There may be some short-term pain for the UK from this, and God knows they have their own problems, but the EU is a sclerotic and failing institution even apart from the challenges posed by Brexit.
There will likely be something that calls itself the EU in 30 years--God knows these institutions have a way of lingering--but it will be a fractured and largely irrelevant body, if current trends continue.
And I don't see how the EU has any chance of weathering the next economic downturn or handling its serious demographic problems, let alone coordinating a serious response to any kind of security threat. The mettle of institutions is tested by bad times, not good, and the EU has yet to successfully surmount a single major challenge; all it has managed to do is kick the can down the road on a few issues.

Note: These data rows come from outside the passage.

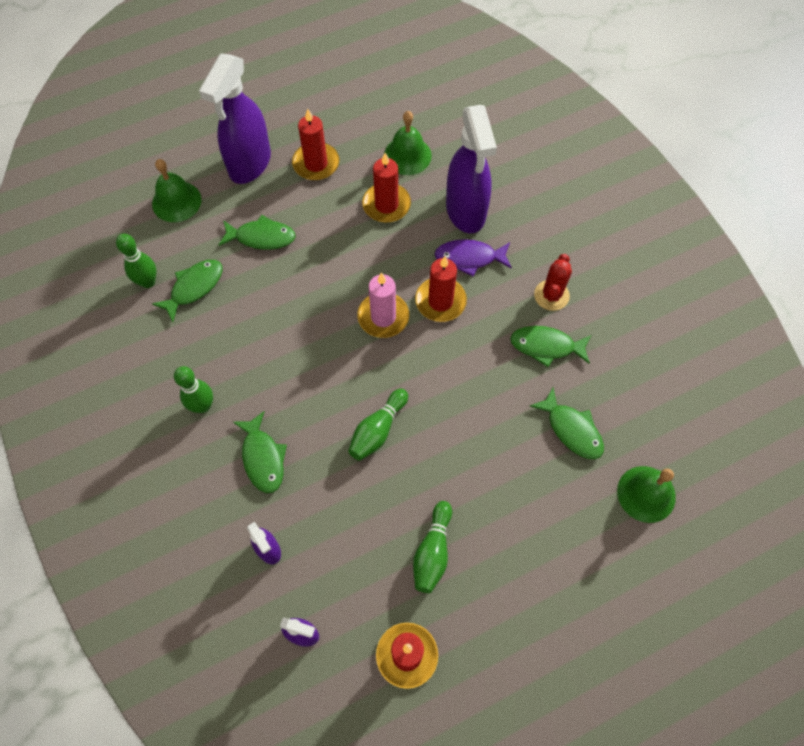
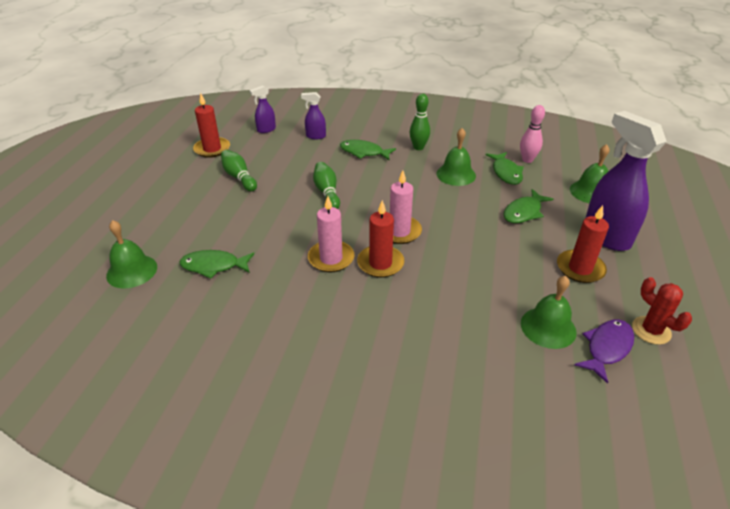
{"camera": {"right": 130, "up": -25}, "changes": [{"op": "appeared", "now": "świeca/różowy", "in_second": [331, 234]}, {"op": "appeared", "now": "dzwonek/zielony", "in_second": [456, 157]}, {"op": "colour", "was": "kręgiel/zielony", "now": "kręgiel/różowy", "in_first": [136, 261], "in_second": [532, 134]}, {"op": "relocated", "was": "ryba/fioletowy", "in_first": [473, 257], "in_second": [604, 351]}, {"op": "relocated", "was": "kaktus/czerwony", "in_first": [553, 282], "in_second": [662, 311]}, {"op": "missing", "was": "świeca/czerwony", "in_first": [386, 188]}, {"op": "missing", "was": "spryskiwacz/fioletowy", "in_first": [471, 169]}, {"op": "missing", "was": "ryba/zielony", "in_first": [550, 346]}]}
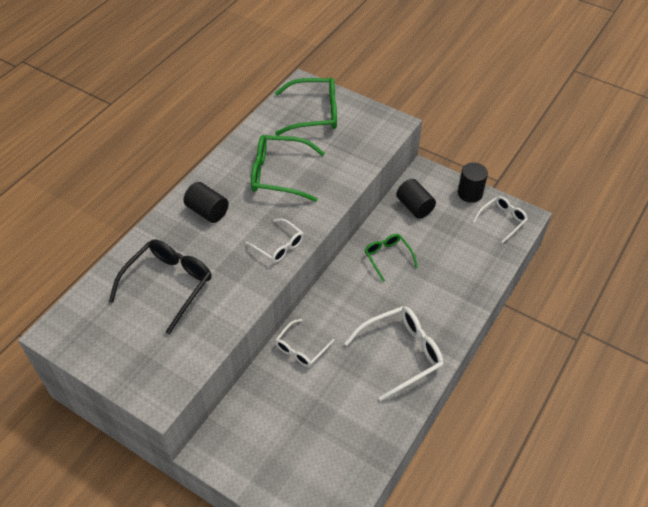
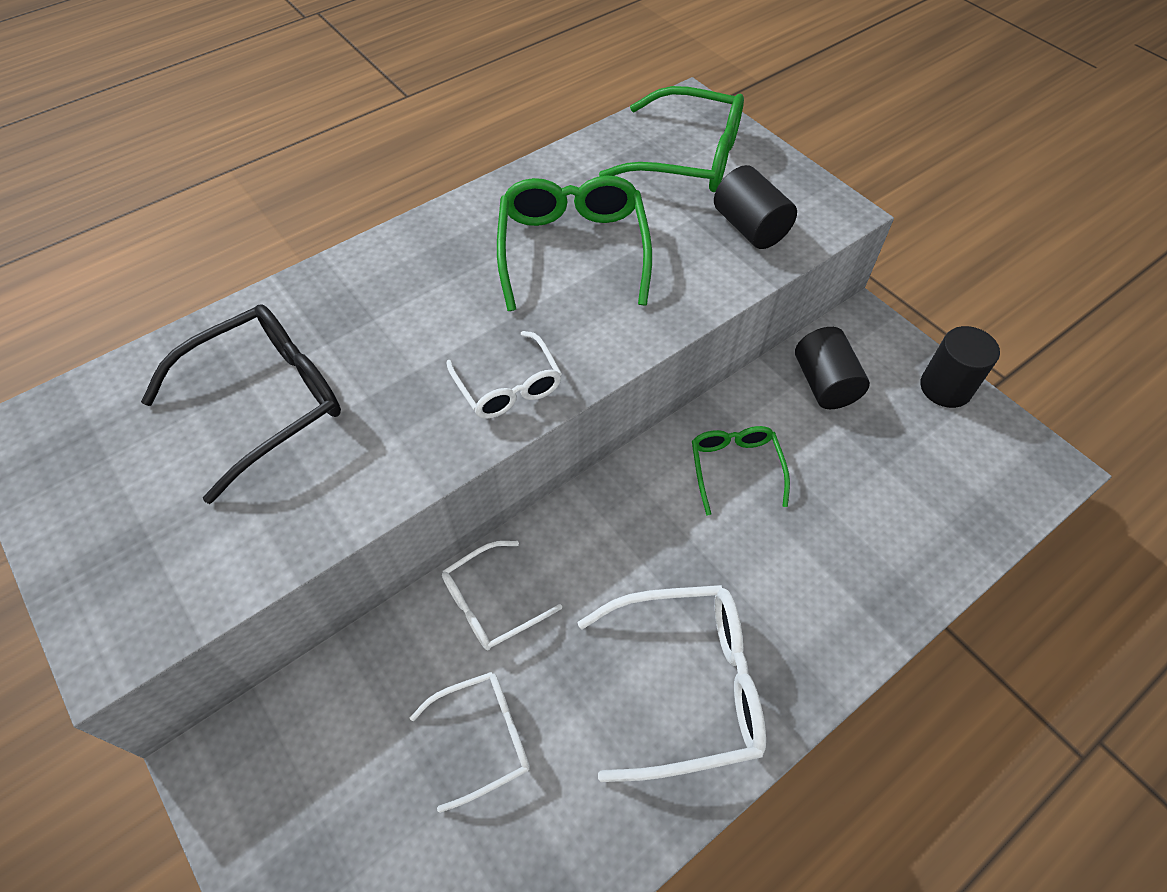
{"camera": {"right": 20, "up": 5}, "changes": [{"op": "relocated", "was": "okulary/biały", "in_first": [500, 219], "in_second": [470, 742]}, {"op": "spun", "was": "okulary/zielony", "in_first": [288, 168], "in_second": [574, 243], "clockwise": 60}, {"op": "relocated", "was": "walec/czarny", "in_first": [206, 202], "in_second": [755, 207]}]}
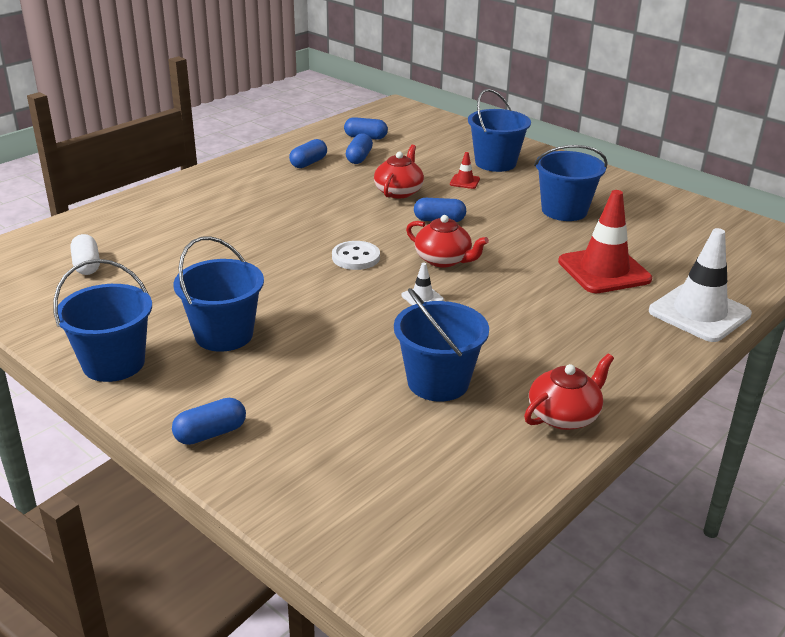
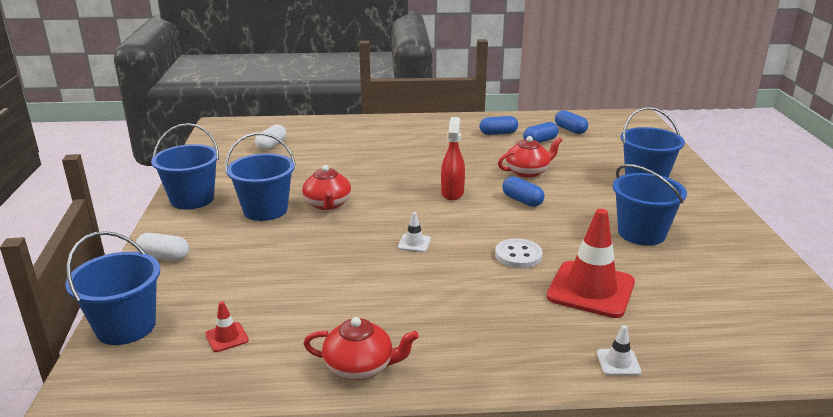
{"camera": {"right": 45, "up": -5}, "changes": [{"op": "relocated", "was": "wiadro/niebieski", "in_first": [441, 345], "in_second": [113, 288]}, {"op": "colour", "was": "kapsułka/niebieski", "now": "kapsułka/biały", "in_first": [209, 421], "in_second": [162, 247]}, {"op": "relocated", "was": "pachołek/czerwony", "in_first": [465, 170], "in_second": [227, 326]}, {"op": "relocated", "was": "imbryk/czerwony", "in_first": [447, 241], "in_second": [326, 187]}, {"op": "appeared", "now": "spryskiwacz/czerwony", "in_second": [453, 158]}, {"op": "relocated", "was": "guzik/biały", "in_first": [356, 255], "in_second": [519, 253]}, {"op": "size", "was": "pachołek/biały", "in_first": [700, 285], "in_second": [619, 350], "ratio": 0.43}]}
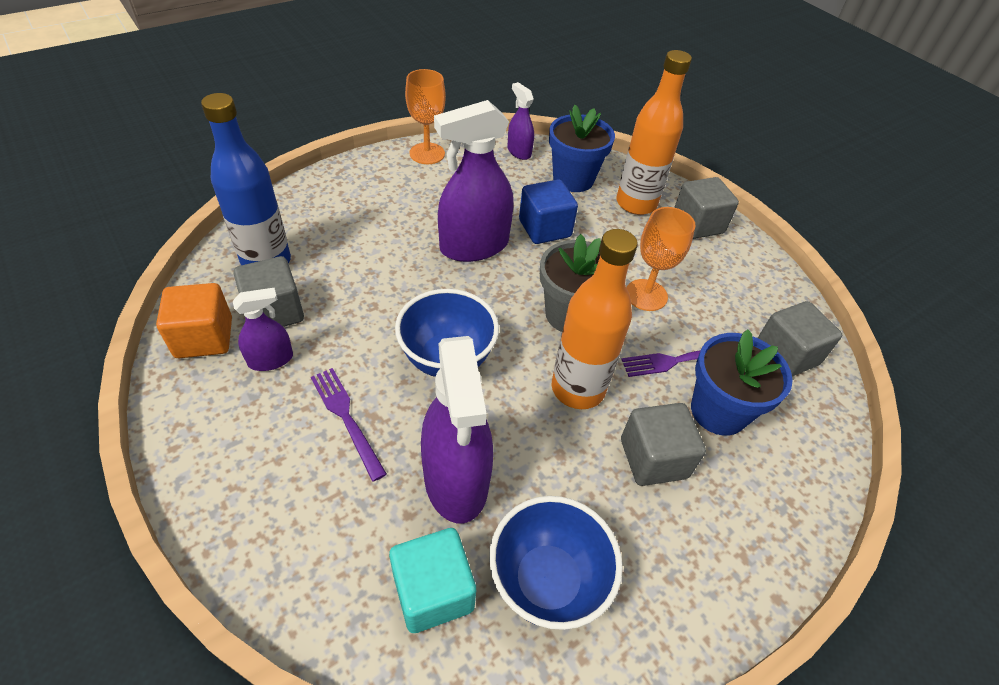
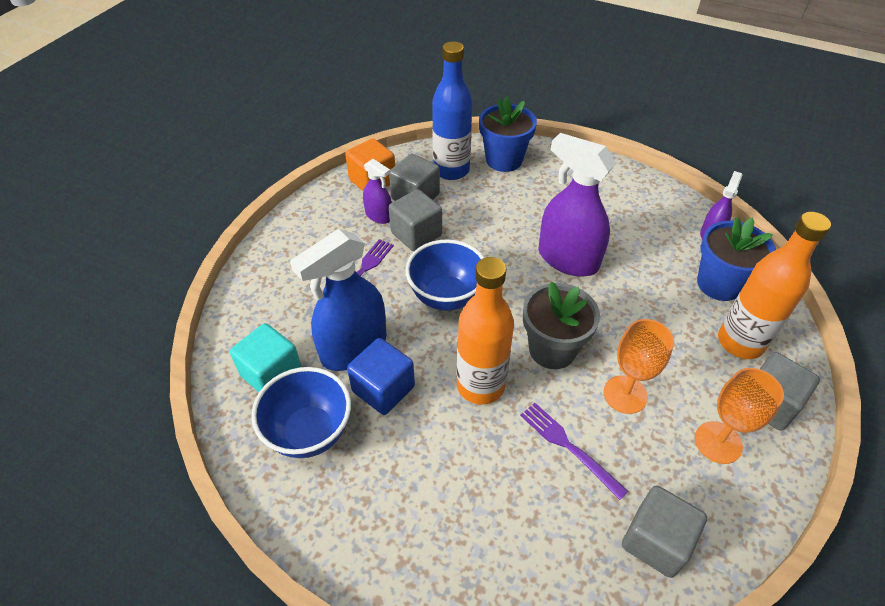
{"camera": {"right": 65, "up": 0}, "changes": [{"op": "colour", "was": "spryskiwacz/fioletowy", "now": "spryskiwacz/niebieski", "in_first": [457, 429], "in_second": [338, 300]}, {"op": "relocated", "was": "sześcian/niebieski", "in_first": [548, 212], "in_second": [381, 376]}, {"op": "relocated", "was": "sześcian/szary", "in_first": [663, 444], "in_second": [415, 220]}, {"op": "relocated", "was": "doniczka/niebieski", "in_first": [742, 382], "in_second": [508, 134]}, {"op": "relocated", "was": "kielich/pomarańczowy", "in_first": [425, 116], "in_second": [739, 416]}]}
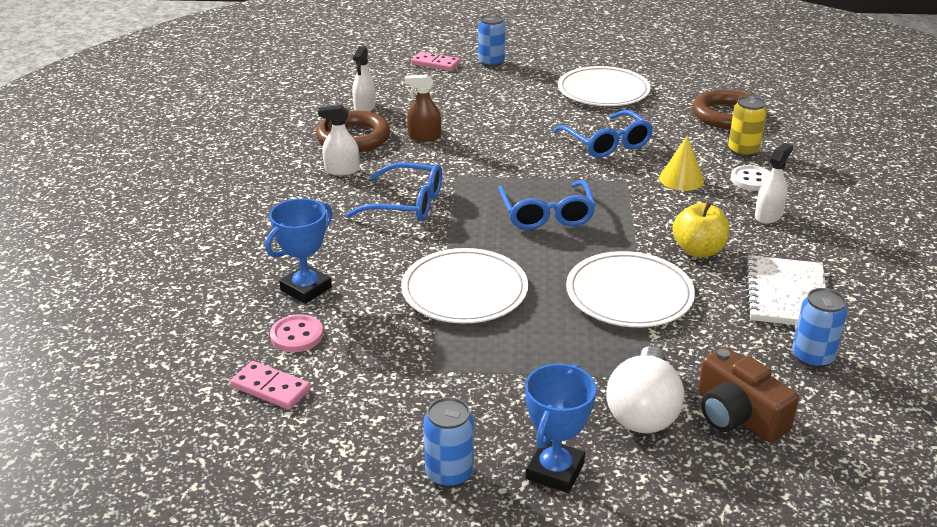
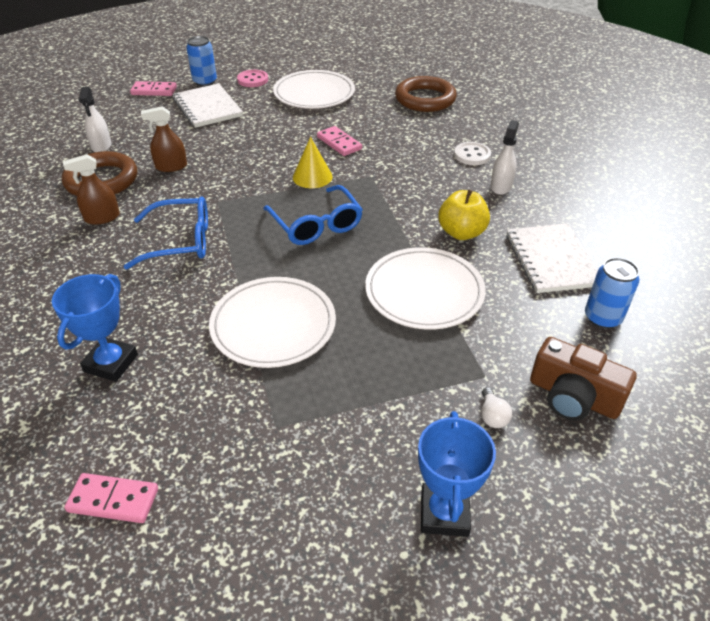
{"camera": {"right": -20, "up": 10}, "changes": [{"op": "colour", "was": "spryskiwacz/biały", "now": "spryskiwacz/brązowy", "in_first": [339, 140], "in_second": [91, 189]}, {"op": "appeared", "now": "zeszyt/biały", "in_second": [208, 105]}, {"op": "relocated", "was": "guzik/różowy", "in_first": [296, 333], "in_second": [252, 78]}, {"op": "relocated", "was": "stożek/żółty", "in_first": [681, 163], "in_second": [313, 162]}, {"op": "exchanged", "was": "okulary/niebieski", "now": "kostka domina/różowy", "in_first": [603, 134], "in_second": [339, 141]}, {"op": "size", "was": "żarówka/biały", "in_first": [645, 389], "in_second": [496, 407], "ratio": 0.41}, {"op": "missing", "was": "puszka/niebieski", "in_first": [448, 442]}, {"op": "missing", "was": "puszka/żółty", "in_first": [747, 126]}]}
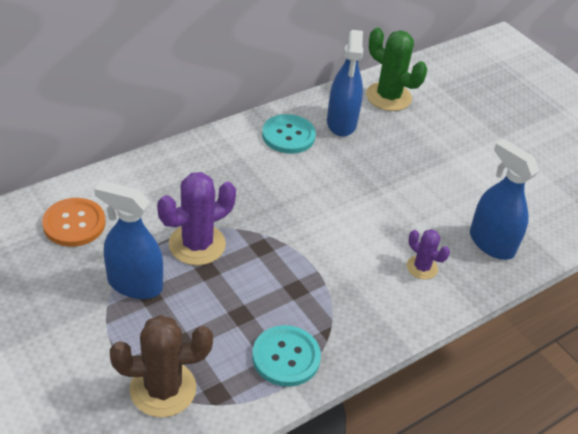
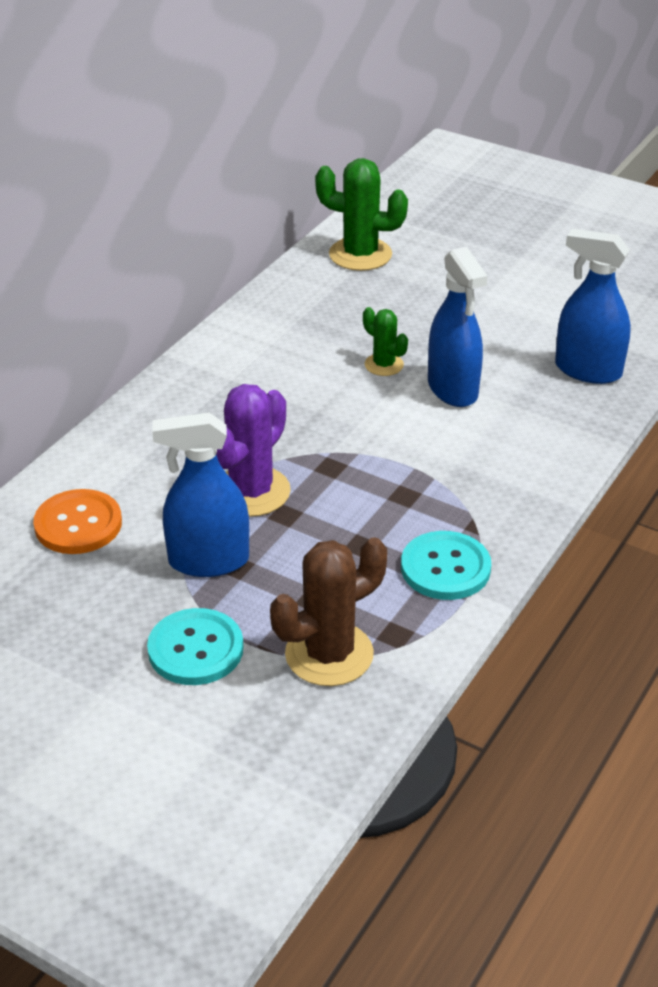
{"camera": {"right": -20, "up": -5}, "changes": [{"op": "relocated", "was": "guzik/turkusowy", "in_first": [289, 134], "in_second": [195, 646]}, {"op": "appeared", "now": "kaktus/zielony", "in_second": [385, 341]}, {"op": "relocated", "was": "spryskiwacz/niebieski", "in_first": [345, 83], "in_second": [458, 327]}, {"op": "missing", "was": "kaktus/fioletowy", "in_first": [428, 254]}]}
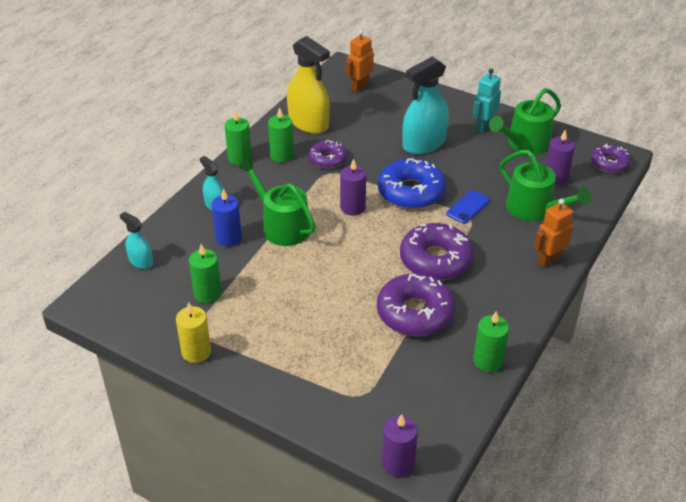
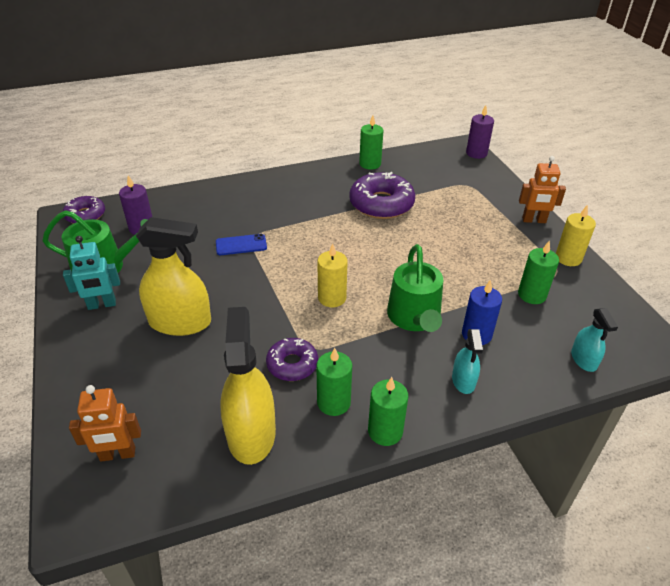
{"camera": {"right": -140, "up": 0}, "changes": [{"op": "colour", "was": "spryskiwacz/turkusowy", "now": "spryskiwacz/żółty", "in_first": [425, 105], "in_second": [173, 276]}, {"op": "colour", "was": "świeca/fioletowy", "now": "świeca/żółty", "in_first": [353, 187], "in_second": [332, 275]}, {"op": "relocated", "was": "robot/pomarańczowy", "in_first": [553, 233], "in_second": [542, 189]}, {"op": "missing", "was": "donut/niebieski", "in_first": [412, 183]}, {"op": "missing", "was": "donut/fioletowy", "in_first": [437, 251]}, {"op": "missing", "was": "konewka/zielony", "in_first": [545, 185]}]}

As far as the claim that the EU is the cause of Europe's peace post-WWII (only true if you don't consider the Balkans part of Europe, but never mind). My current thesis is that while there is a correlation between peace in Europe and the creation of the EU, the causal relationship is largely backwards from how it is normally understood. The EU exists because American military hegemony largely short-circuited the need for intra-European strategic considerations in Western Europe (obviously the conflict with the Warsaw Pact was another issue). Various European countries were able to leverage this peace to advance their economic interests, which they could only do because they didn't have to worry about their neighbours, for the first time in recent history.
The fact is that if American continues to withdraw as its interest in hegemony and maintenance of the global order declines, intra-European strategic competition will increase. That alone will tear the EU apart.